De Mike Markkula aprendió un corolario a la lección de su padre sobre cuidar de la belleza de lo oculto: también era importante que el empaquetado y la presentación resultaran bonitos. La gente sí que juzga los libros por su portada, así que para la caja y el empaquetado del Macintosh, Jobs eligió un diseño a todo color y siguió tratando de mejorarlo. «Hizo que los encargados del embalaje lo rehicieran todo cincuenta veces —recordaba Alain Rossmann, un miembro del equipo del Mac que acabó casándose con Joanna Hoffman—. Iba a terminar en la basura en cuanto el comprador lo abriera, pero él estaba obsesionado con el aspecto que tendría». Para Rossmann, aquello mostraba una cierta falta de equilibrio: estaban gastando dinero en un embalaje caro mientras trataban de ahorrar en los chips de memoria. Sin embargo, para Jobs cada detalle resultaba esencial a la hora de hacer que el Macintosh no solo fuera impresionante, sino que también lo pareciera.
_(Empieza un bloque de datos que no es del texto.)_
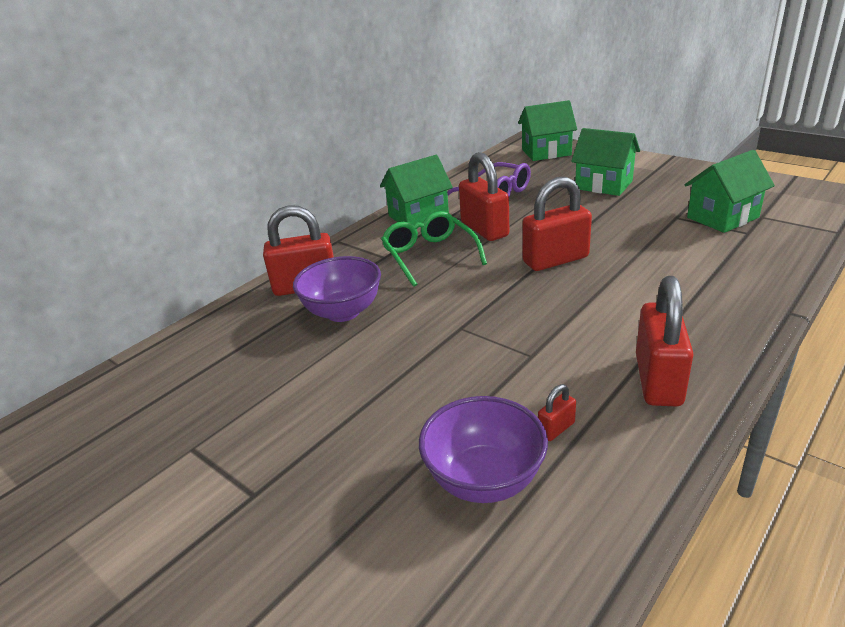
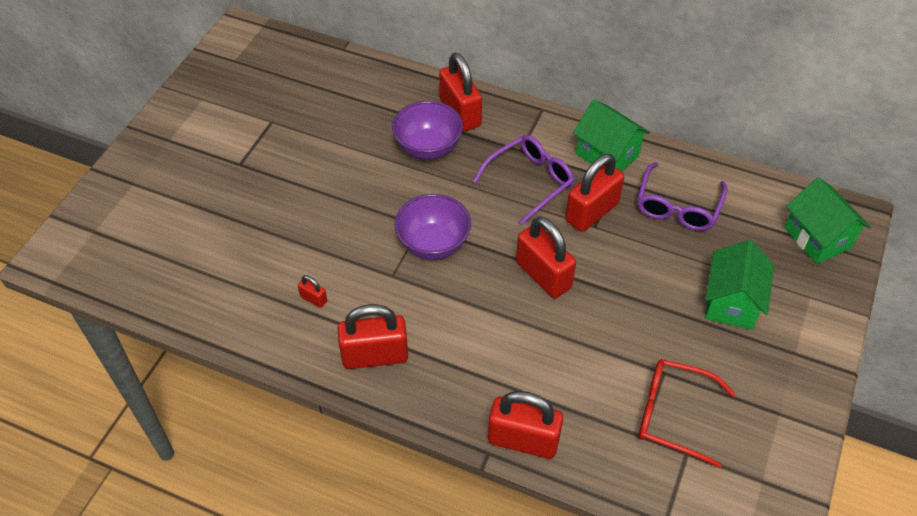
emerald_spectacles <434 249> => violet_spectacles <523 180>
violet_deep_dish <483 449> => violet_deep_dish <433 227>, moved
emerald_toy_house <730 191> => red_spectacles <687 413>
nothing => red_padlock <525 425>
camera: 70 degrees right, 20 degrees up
Cuando el diseño quedó finalmente decidido, Jobs reunió a todo el equipo del Macintosh para una ceremonia. «Los verdaderos artistas firman su obra», afirmó, y entonces sacó un cuaderno y un bolígrafo de la marca Sharpie e hizo que todos ellos estamparan su firma. Las firmas quedaron grabadas en el interior de cada Macintosh. Nadie las vería nunca, a excepción de algún técnico de reparación ocasional, pero cada miembro del equipo sabía que su firma estaba ahí dentro, de la misma manera que sabían que la placa base había sido dispuesta con toda la elegancia posible. Jobs fue llamándolos uno a uno por su nombre. Burrell Smith fue el primero. Jobs esperó hasta el último, hasta que los otros cuarenta y cinco miembros hubieron firmado. Encontró un hueco justo en el centro de la hoja y escribió su nombre en letras minúsculas con una gran floritura final. Entonces propuso un brindis con champán. «Gracias a momentos como este, consiguió que viéramos nuestro trabajo como una forma de arte», dijo Atkinson.